Can anyone assist here?any thoughts?
Experiencing the same issue here after OS upgrade, albeit on Ubuntu here.
Hi Mattias,
Are you having the same environment as in php and python version?
I have upgraded my servers from Centos 7.9 to RHEL 8.9. What’s your environment like?
Component | Version |
---|---|
LibreNMS | 24.3.0 (2024-04-01T17:18:44+02:00) |
DB Schema | 2024_02_07_151845_custom_map_additions (290) |
PHP | 8.1.10 |
Python | 3.8.10 |
Database | MariaDB 10.5.22-MariaDB-1:10.5.22+maria~ubu1804 |
RRDTool | 1.7.2 |
SNMP | 5.8 |
Upgraded from Ubuntu 18.04 to 20.04
Same problem here
===========================================
Component | Version |
---|---|
LibreNMS | 24.3.0 (2024-04-01T15:18:44+00:00) |
DB Schema | 2024_02_07_151845_custom_map_additions (290) |
PHP | 8.1.2-1ubuntu2.14 |
Python | 3.10.12 |
Database | MariaDB 10.6.16-MariaDB-0ubuntu0.22.04.1-log |
RRDTool | 1.7.2 |
SNMP | 5.9.1 |
=========================================== |
Ubuntu 22.04.4 LTS. Installed from zero
hi All,
Can anyone assist here as i know 4 environments including mine getting affected with defunct process post OS upgrade and it doesn’t constrict to any particular OS. My servers run on RHEL 8.9 and others run on Ubuntu majorly. @ItsmeTelemetry @mattias.agar do you guys use Dispatcher service or use the cron job for distributed pollers? as in my case i have the librenms service running on all my 15 pollers and i am not using the cronjob.

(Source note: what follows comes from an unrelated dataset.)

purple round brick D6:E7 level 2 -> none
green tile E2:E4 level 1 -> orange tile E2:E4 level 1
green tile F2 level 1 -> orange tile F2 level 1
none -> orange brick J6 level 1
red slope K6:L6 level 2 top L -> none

Also you can go through below article from other environment. May be that helps you.
Regards
Vatansha
I am using the service. Here we have 5 min poller for over 250 devices. Same as yours with smokeping integration and only stable versions monthly
I switched back to using cron job and it resolved all of my issues. No more Zombies
No issues on my Ubuntu server. I wonder what change they made would cause that?
Hi Murrant,
Can you go through the case logs from March 5th as i have mentioned all the information there. I have completed upgrading the WebUI server as well and now all the 15 pollers and WebUI are running on RHEL 8.9.

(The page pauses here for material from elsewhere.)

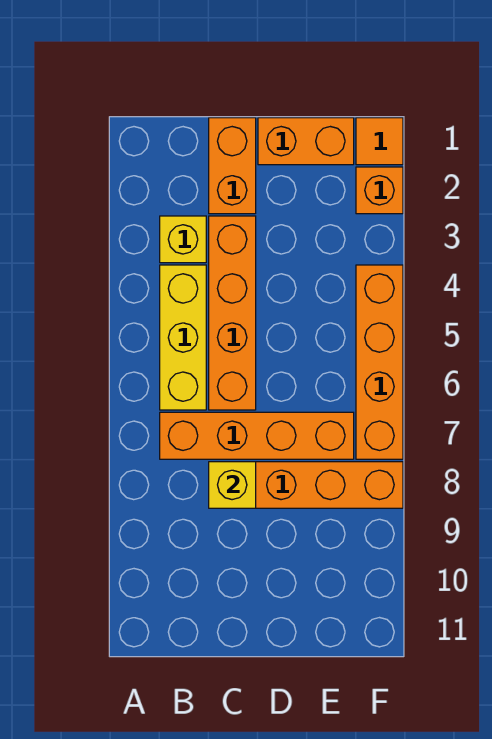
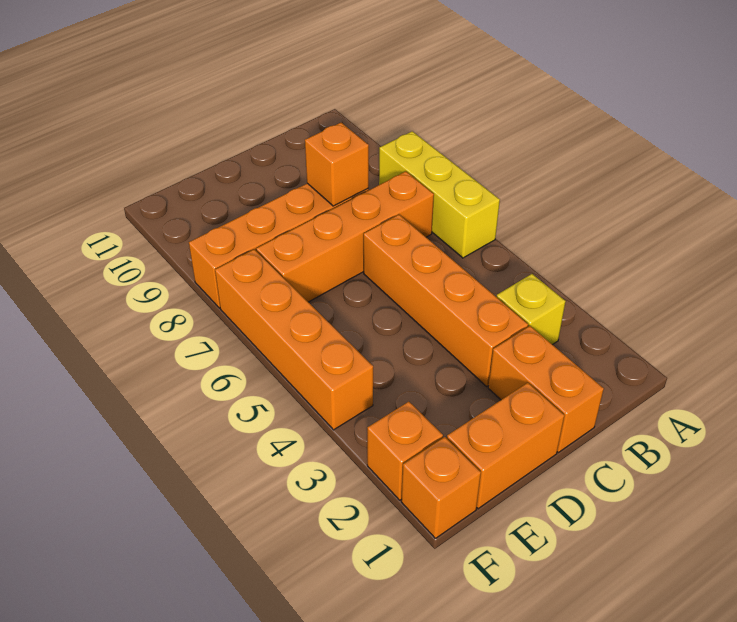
yellow brick B4:B6 level 1 -> yellow brick A6:A8 level 1
yellow brick C8 level 2 -> orange brick C8 level 2
orange tile F1 level 1 -> orange brick F1 level 1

Earlier we were on Centos 7.9 which uses rhpython36 package, since it’s not available in RHEL 8.9 , so edited the librenms service file as below
ExecStart=/usr/bin/scl enable rh-python36 – /opt/librenms/librenms-service.py -v
To
ExecStart=/opt/librenms/librenms-service.py -v
I am not using cron for the distributed pollers, instead we have the librenms service running on all my pollers.
And we also installed php 8.1 by following steps given in [Installing LibreNMS - LibreNMS Docs] (Installing LibreNMS - LibreNMS Docs)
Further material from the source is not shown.